Tech consultancy Accenture has proposed setting up a new campus in the southern Indian state of Andhra Pradesh, aiming to eventually add about 12,000 jobs to its workforce in India, three sources familiar with the matter told Reuters.
The move follows similar deals by IT firms Tata Consultancy Services and Cognizant, which are leveraging a new state policy offering leased land at 0.99 rupees ($0.0112) per acre to large firms willing to generate employment.
India is already Accenture's largest employee base globally, with more than 300,000 of its 790,000 employees based in the country.

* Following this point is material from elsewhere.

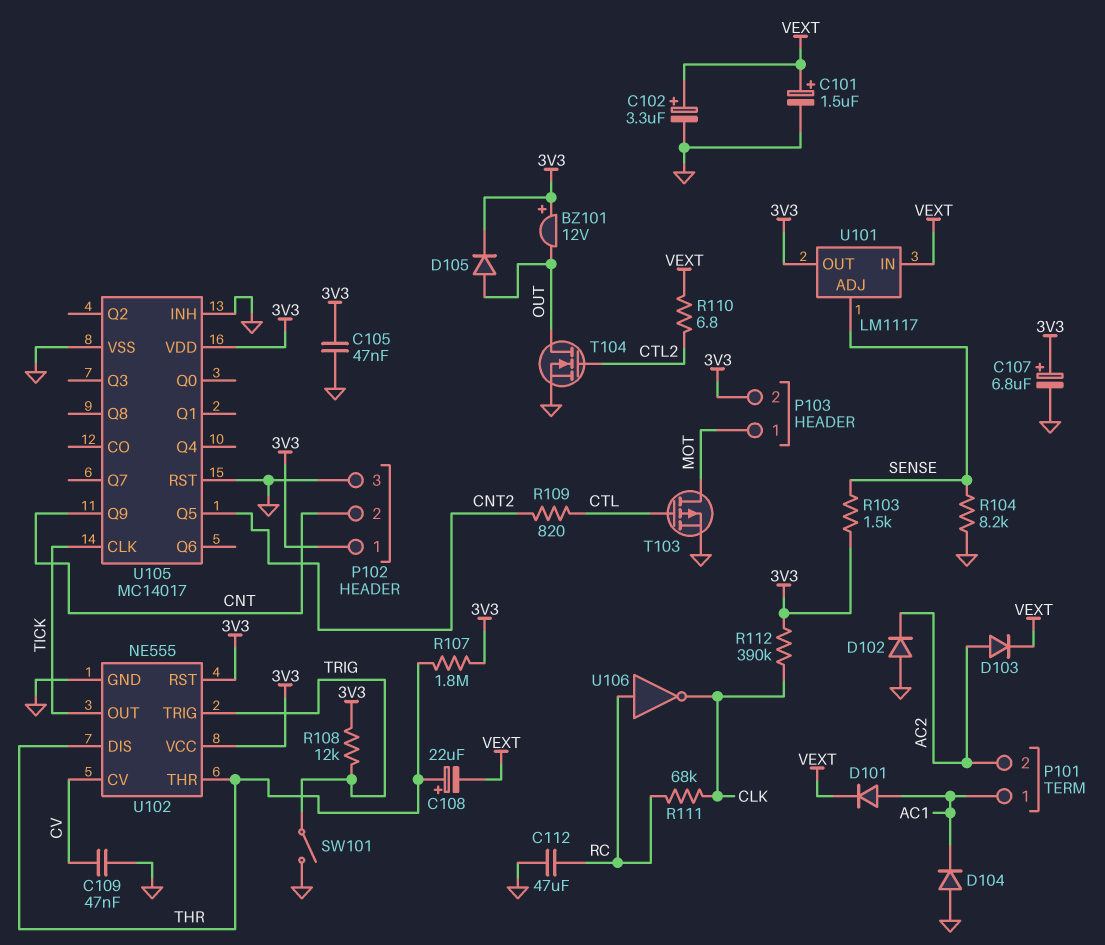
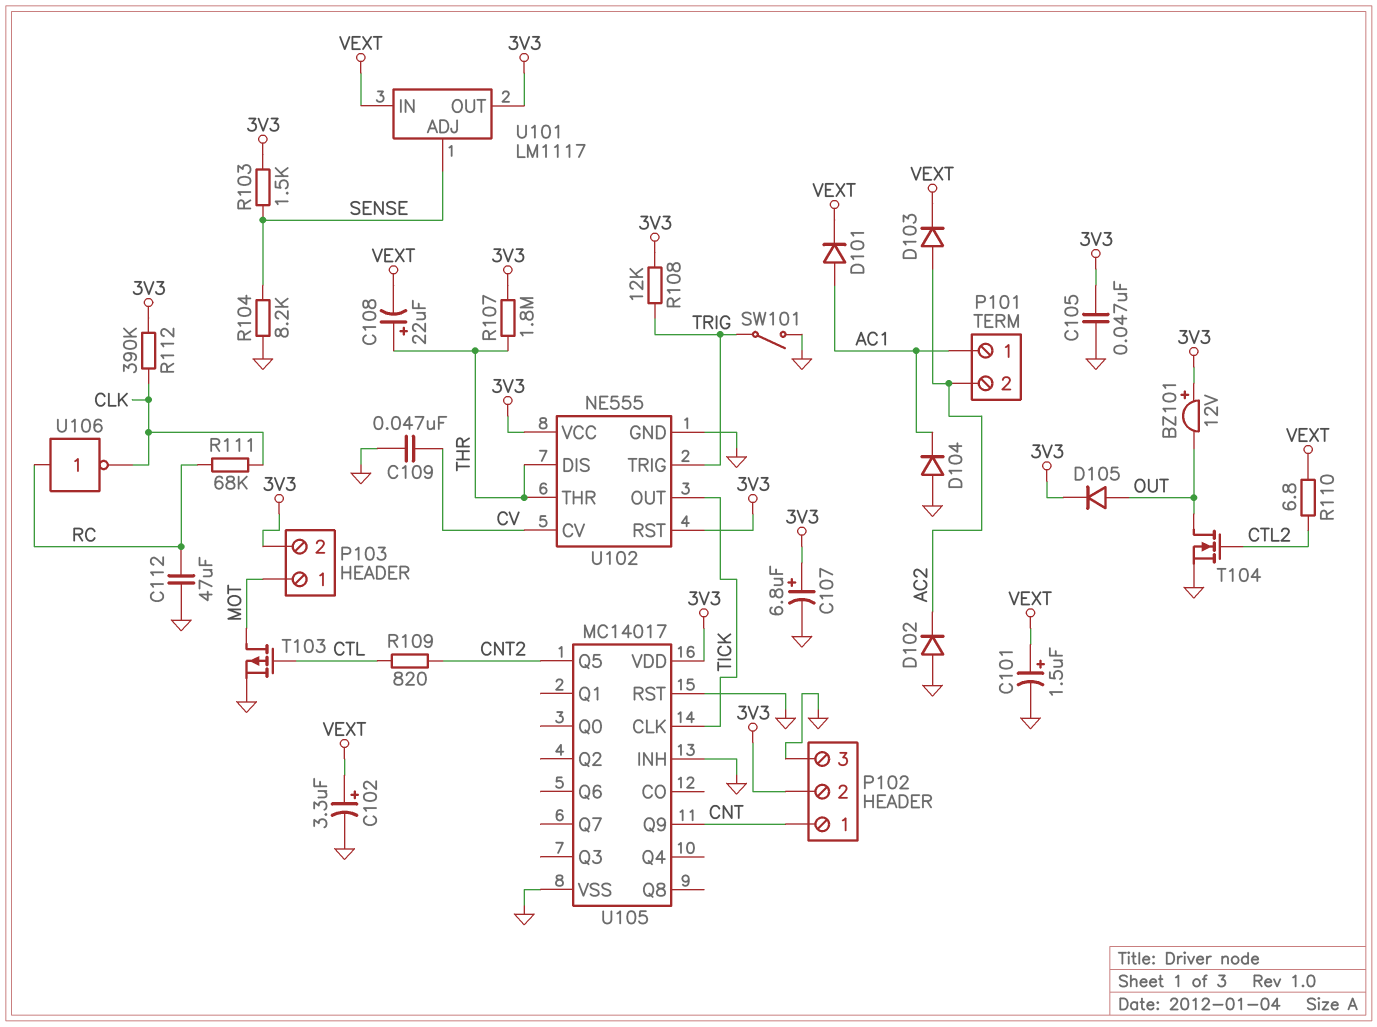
P102 pin 1: 3V3 -> CNT
P102 pin 2: CNT -> 3V3

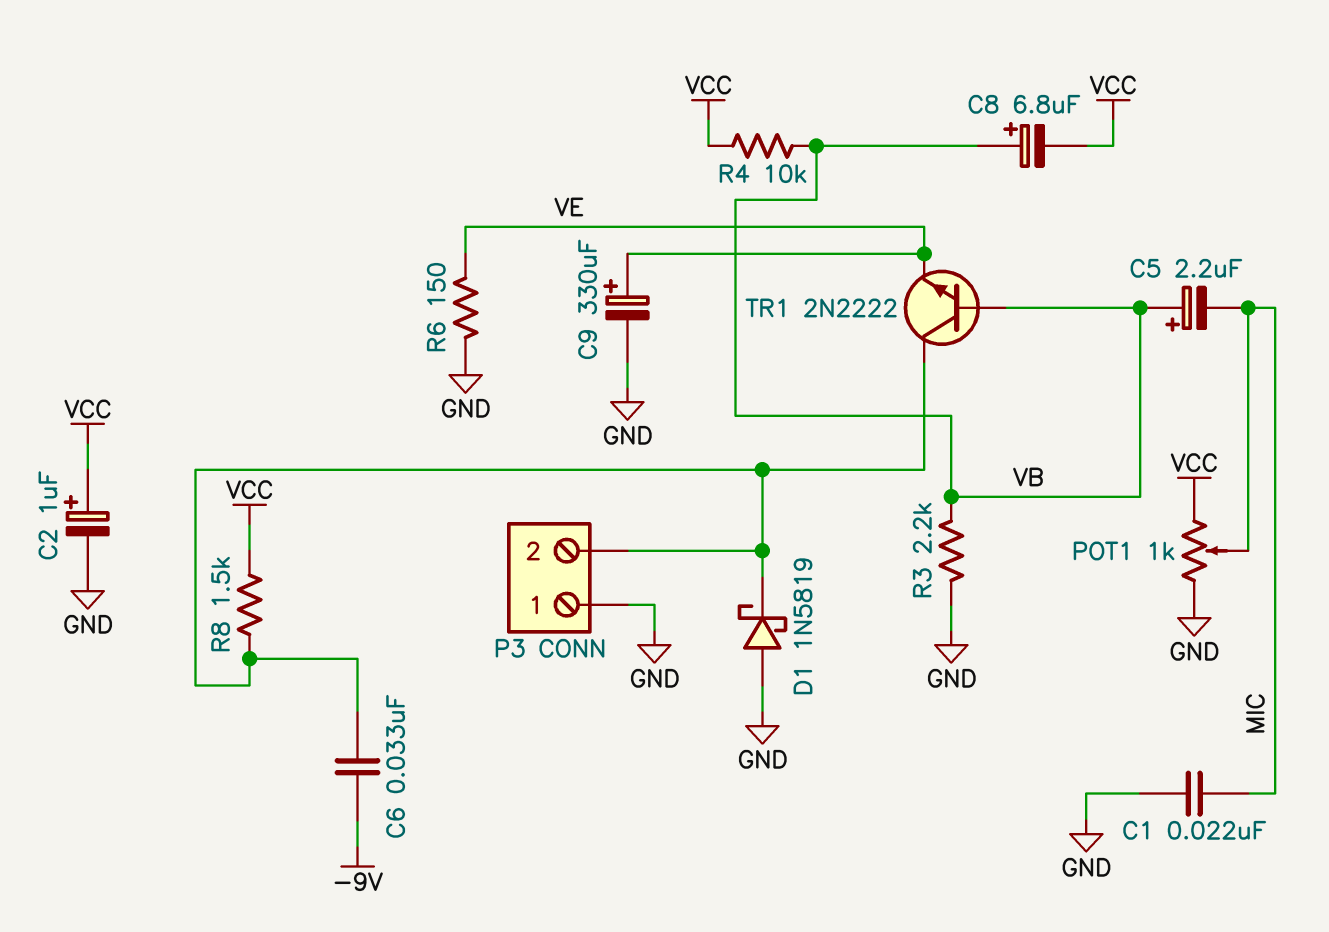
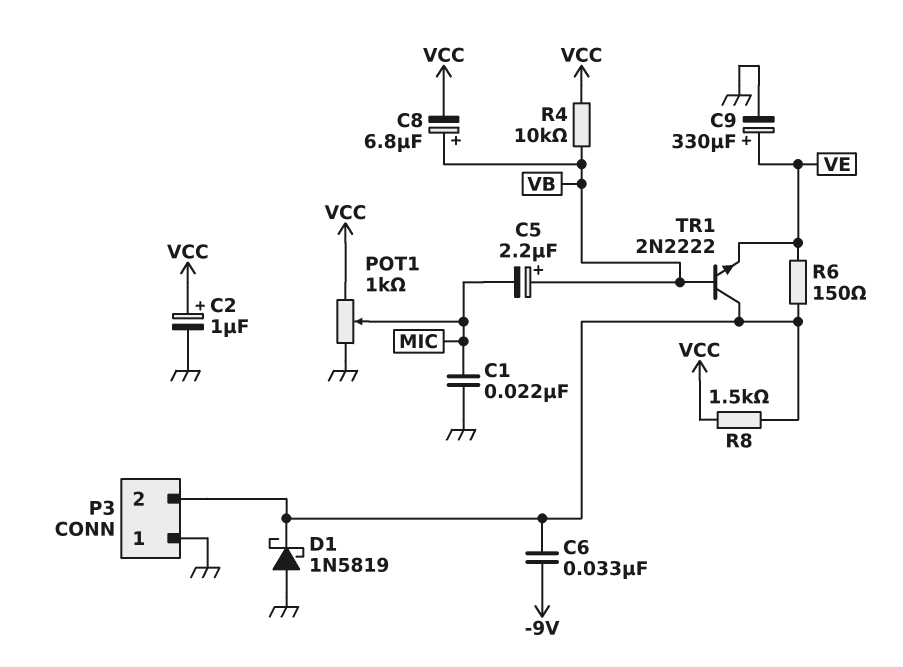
R3: 2.2k (GND, VB) -> none
R6: 150 (GND, VE) -> 150 (P3/2, VE)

As part of the proposal being reviewed by the state government, Accenture has requested land of about 10 acres in the port city of Visakhapatnam on similar terms, the sources said, requesting anonymity as the matter is private.
Accenture did not respond to Reuters' request for comment.
The Andhra Pradesh government is eager to bring in Accenture, a state official said, adding that while approvals may take time, the proposal is expected to be cleared.
"It is not an unreasonable ask by Accenture, and the proposal will go through," the official said on condition of anonymity.
It is not immediately clear how much Accenture intends to invest in setting up the campus.
TCS and Cognizant secured land leases under the policy to build campuses that could generate around 20,000 jobs in Visakhapatnam. Cognizant will invest $183 million, while TCS has earmarked slightly over $154 million for its facility.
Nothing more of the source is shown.